🎬 Netflix System Design & Architecture
A deep-dive into how Netflix serves 260M+ subscribers across 190 countries, streaming ~15% of global internet traffic at peak hours.
📐 Table of Contents
- High-Level Architecture Overview
- Client Layer
- API Gateway & Load Balancing
- Microservices Architecture
- Video Encoding Pipeline
- Content Delivery Network (Open Connect)
- Data Storage Strategy
- Recommendation Engine
- Real-Time Streaming Data Pipeline
- Fault Tolerance & Resilience
- Security Architecture
- Capacity & Scale Estimates
- Complete System Flow
- Technology Stack Summary
1. High-Level Architecture Overview
Netflix is a cloud-native platform built entirely on AWS, using a microservices architecture. It is split into three major zones:
- Client Zone — Apps (TV, mobile, web, game consoles)

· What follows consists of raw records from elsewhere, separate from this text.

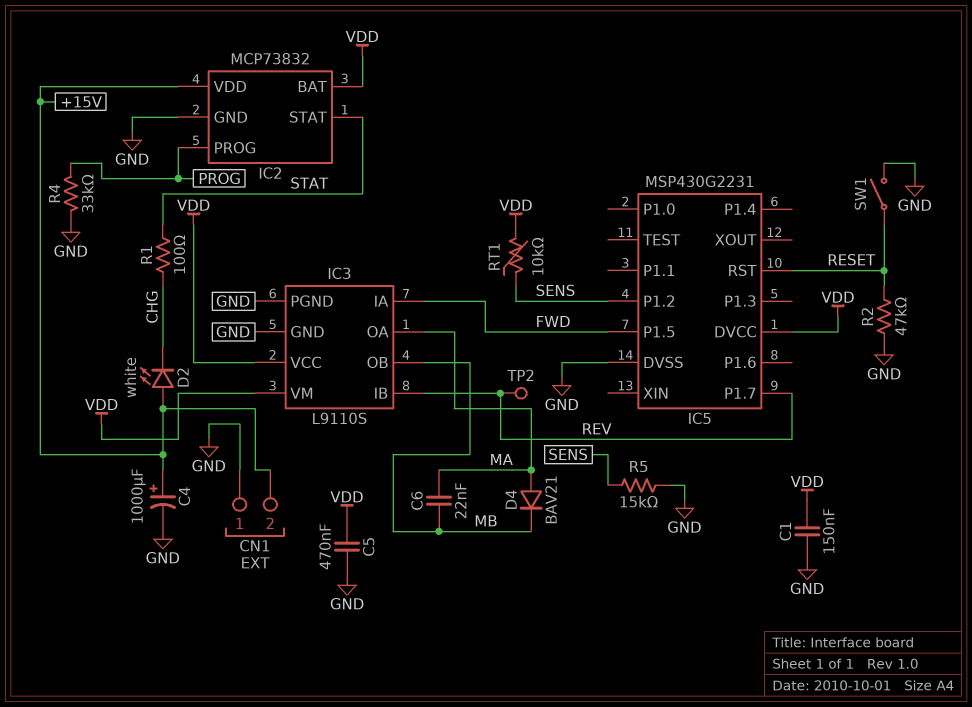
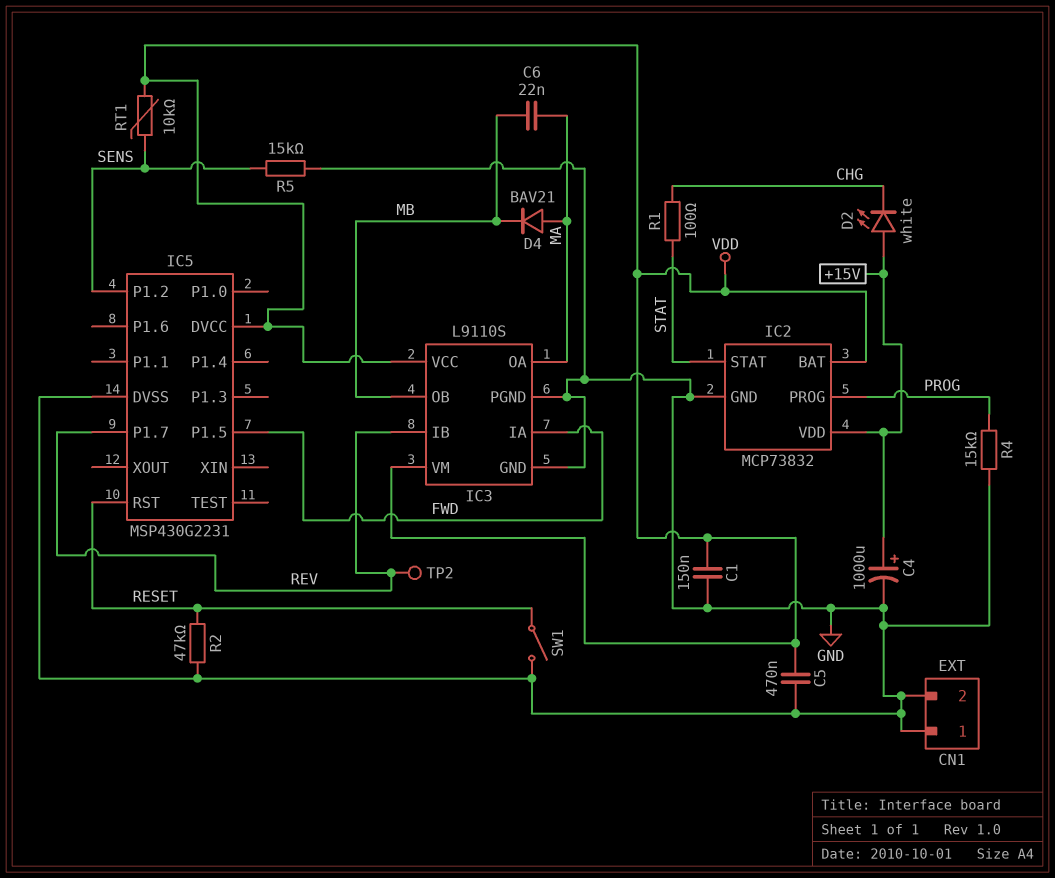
CN1 pin 2: +15V -> GND
R4: 33k (GND, PROG) -> 15k (GND, PROG)

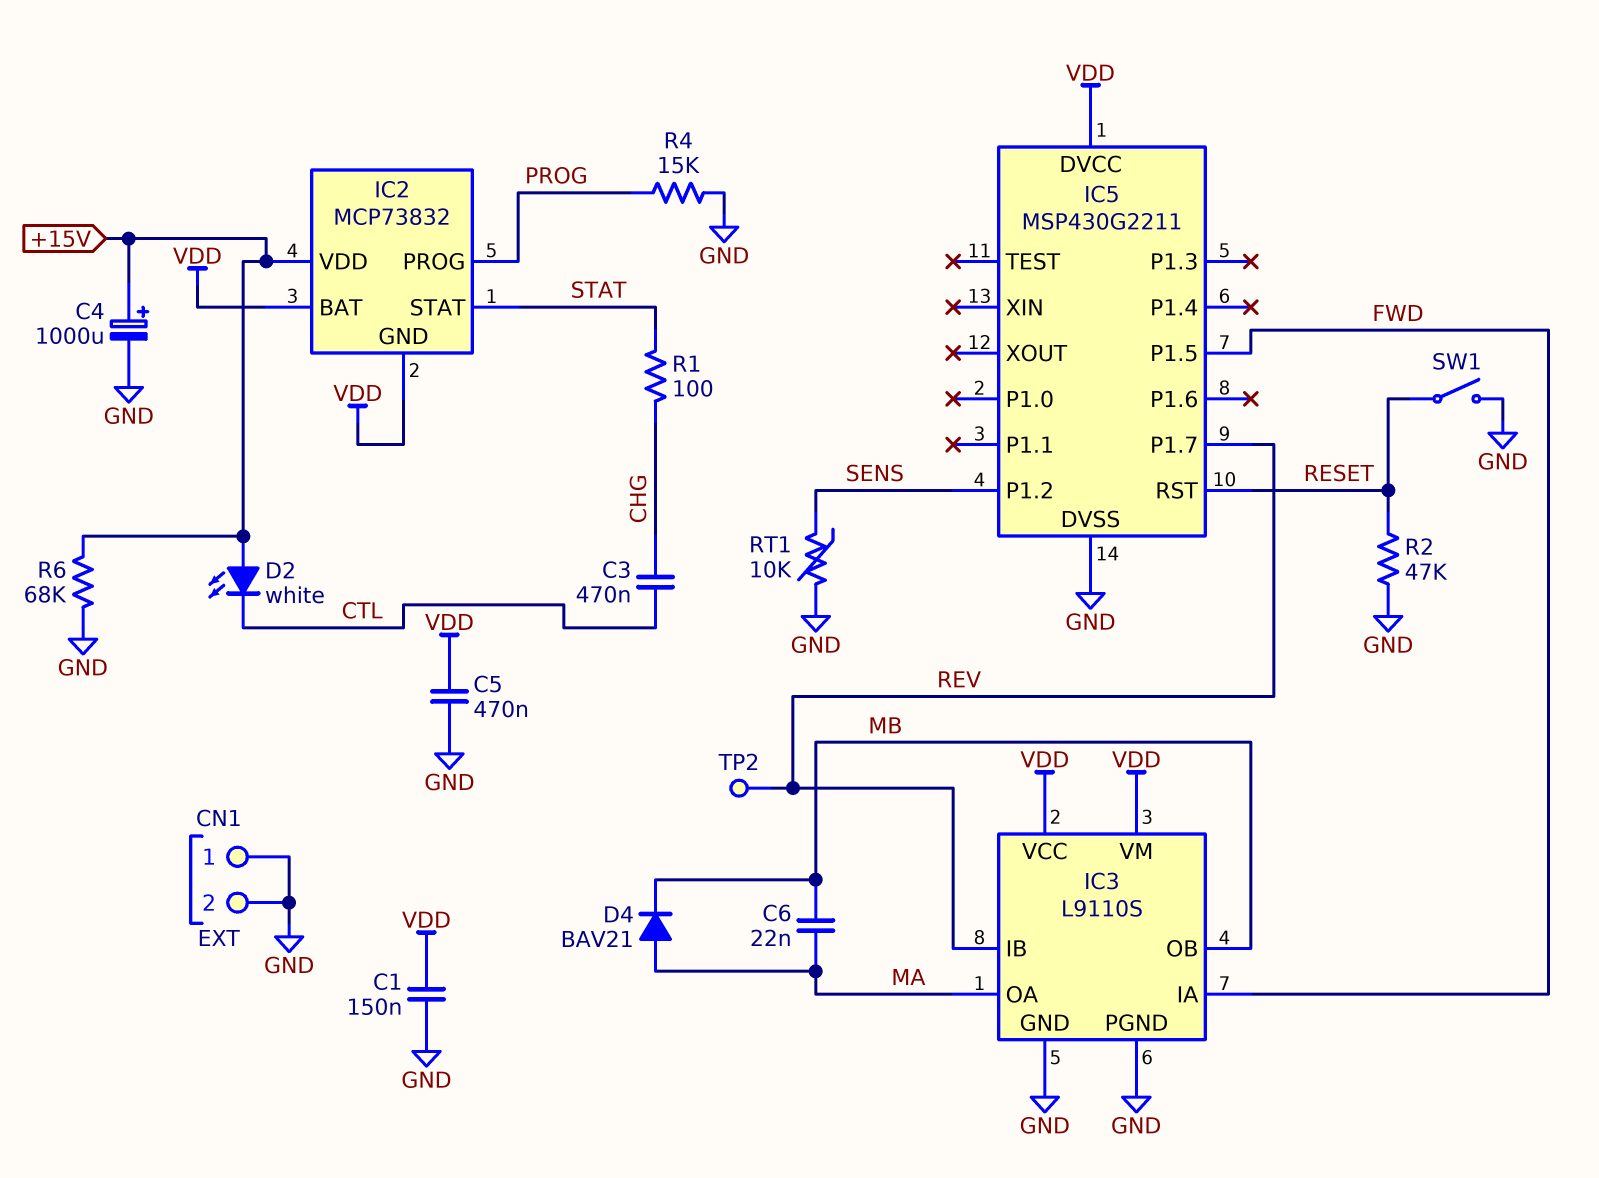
C3: none -> 470nF (CHG, CTL)
D2: LED white (A +15V, K CHG) -> LED white (A +15V, K CTL)
IC2 pin GND: GND -> VDD
IC5: MSP430G2231 -> MSP430G2211
R5: 15k (GND, SENS) -> none
R6: none -> 68k (+15V, GND)
RT1: 10k (SENS, VDD) -> 10k (GND, SENS)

- Backend Zone — AWS-hosted microservices + data stores
- CDN Zone — Open Connect Appliances (OCA) deployed at ISPs globally
2. Client Layer
Netflix supports 2000+ device types. Each client handles adaptive streaming differently but follows a common protocol.
Key Responsibilities
| Component | Role |
|---|---|
| Player SDK | Adaptive bitrate (ABR) switching using custom algorithms |
| DASH / HLS | Streaming protocols for video delivery |
| DRM Client | Widevine (Android), FairPlay (Apple), PlayReady (Microsoft) |
| Pre-fetching | Downloads next episode proactively on Wi-Fi |
Example: Adaptive Bitrate Logic
User starts stream at 4K (15 Mbps)
└─> Network drops to 5 Mbps
└─> Player detects buffer under-run
└─> Switches to 1080p (8 Mbps) segment
└─> Network recovers
└─> Gradually steps back up to 4K3. API Gateway & Load Balancing
Netflix open-sourced much of its infrastructure stack.
Netflix OSS Stack
| Tool | Function |
|---|---|
| Zuul | Edge proxy, routing, auth, rate limiting |
| Eureka | Service discovery registry |
| Ribbon | Client-side load balancing |
| Hystrix | Circuit breaker pattern |
| Archaius | Dynamic property management |
| Feign | Declarative HTTP client |
Example Flow — User Clicks "Play"
1. Client sends GET /playback?contentId=tt1234 to Zuul
2. Zuul validates JWT token with Auth Service
3. Zuul looks up Playback Service instances in Eureka
4. Ribbon selects healthy instance (least connections)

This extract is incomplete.